BISMARCK (AP) - North Dakota's capital city is cracking down on aggressive panhandlers after complaints by people who felt intimidated or threatened.
Bismarck city commissioners approved Tuesday an ordinance that bans begging downtown, near ATMs, on school playgrounds, in parks, within 20 feet of a street or bus stop, in crosswalks, near public restrooms and on street medians. Violators face fines of between $50 and $500, depending on the offense.
"Panhandling is a constitutionally permissible activity and the city commission of Bismarck and the city administration doesn't want to ban it," Commissioner Parrell Grossman said, according to KXMB-TV. "We just want to put some new rules in place that provide for safety and set some expectations on what kind of panhandling is permissible and what kind of panhandling is prohibited."
Mayor John Warford said he decided to seek changes to city law when a resident said he was bothered by an aggressive panhandler at a service station.
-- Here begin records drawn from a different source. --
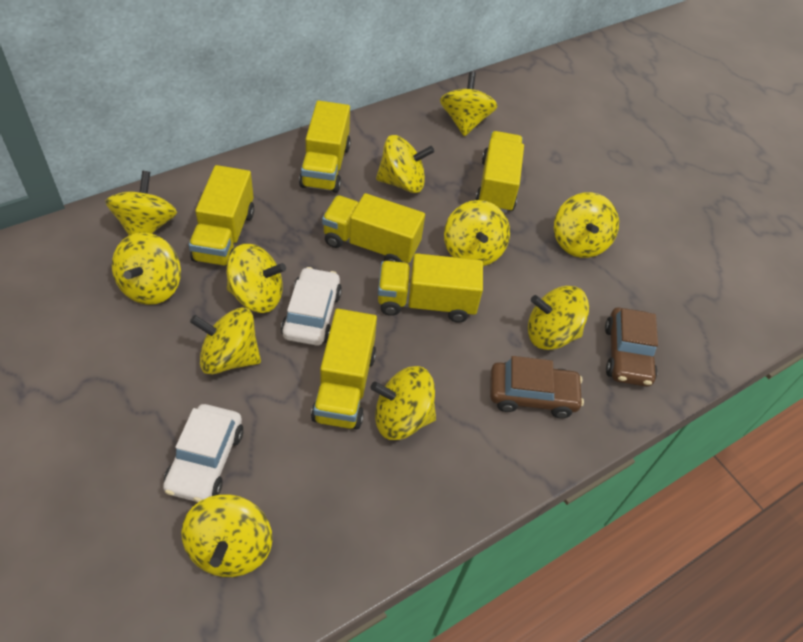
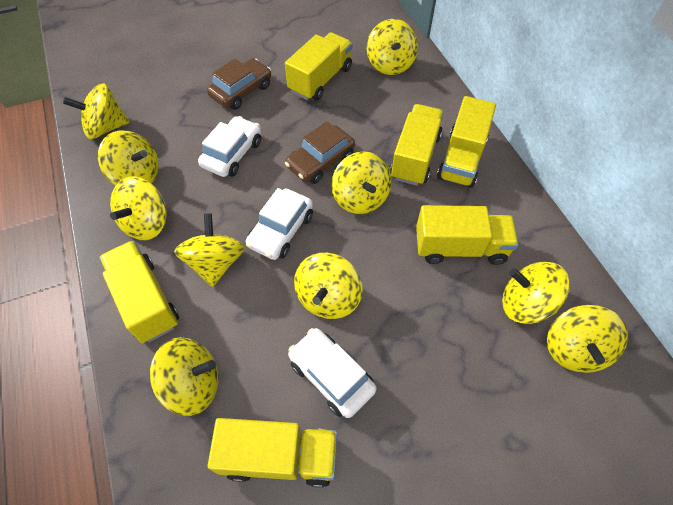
white car: 2 -> 3
yellow spinning top: 11 -> 10

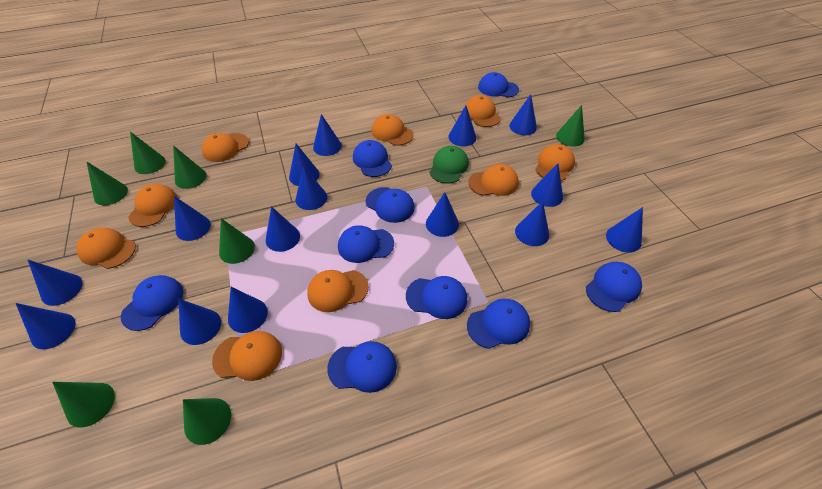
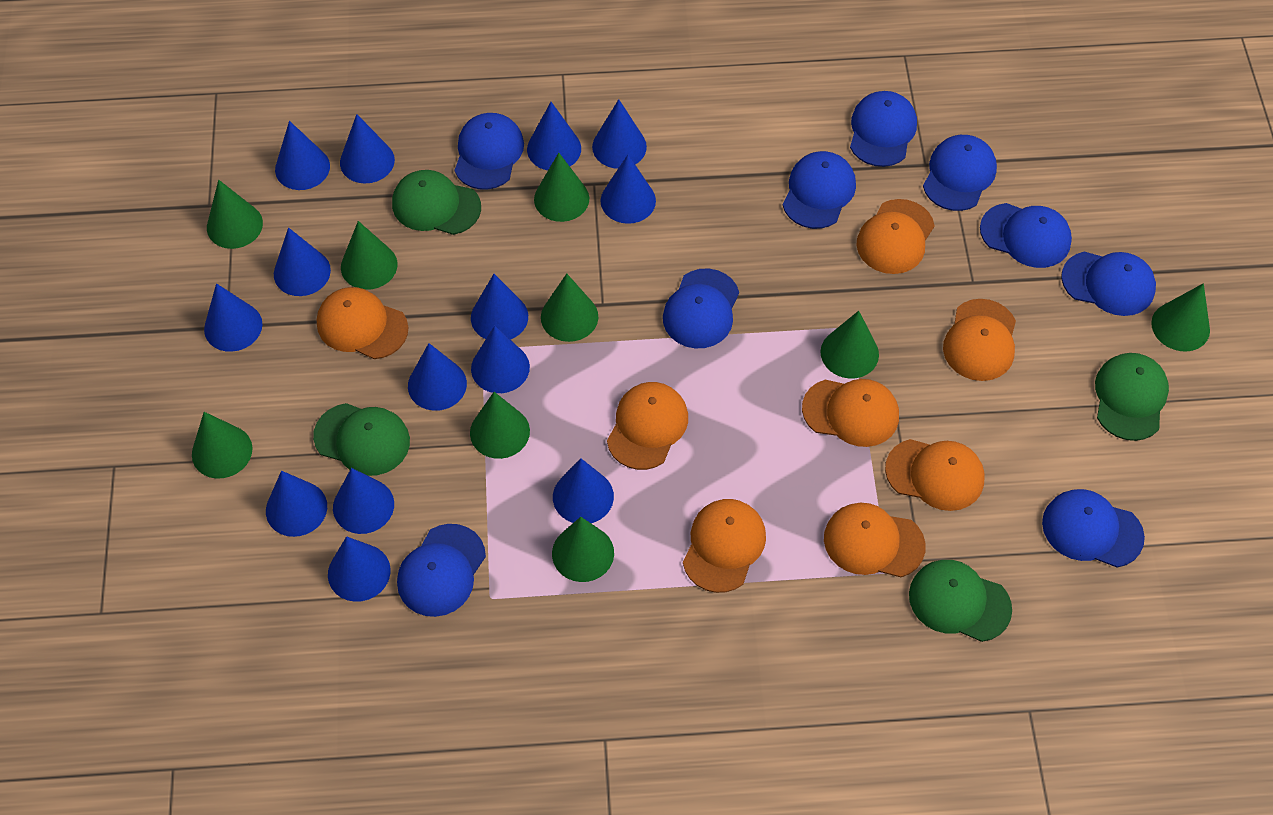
blue cone: 15 -> 14
green cap: 1 -> 4
green cone: 7 -> 9
orange cap: 9 -> 8

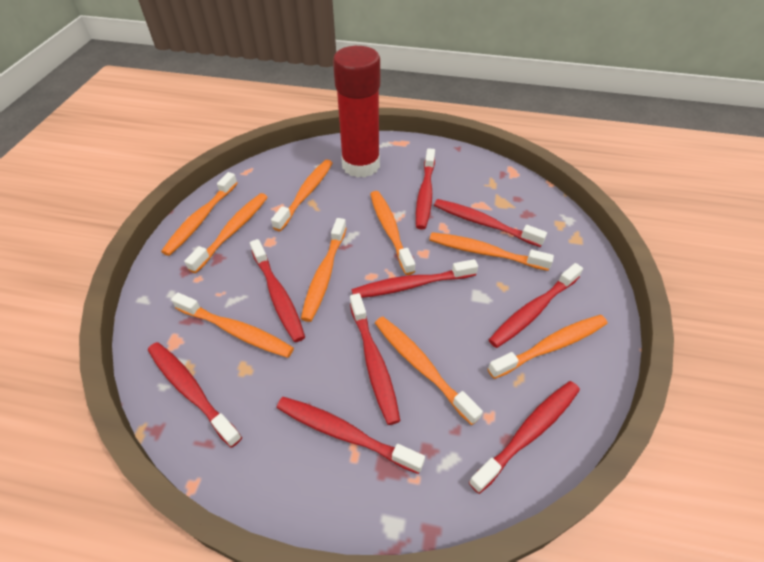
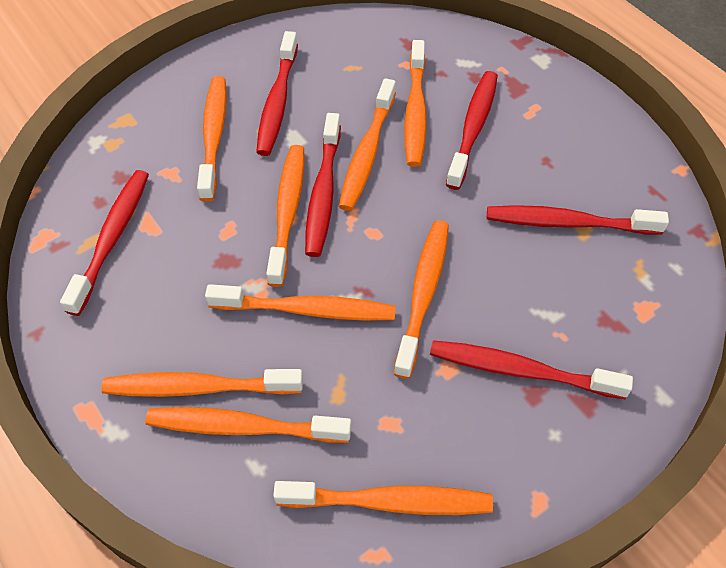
red glue stick: 1 -> 0
red toothbrush: 9 -> 6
The ordinance is modeled after one in Fargo, North Dakota's largest city, according to The Bismarck Tribune.
Panhandler Chuck Ernest, 58, who has been somewhat of a fixture at the corner of an Interstate 94 off-ramp and one of Bismarck's main thoroughfares, told the Tribune earlier that he cannot find steady work because of a series of injuries and illnesses and is against panhandling laws.
"How else am I going to get money? They want me to rob a convenience store?" he said. "This is America and we should have a right to make a living any way we can as long as it's honest."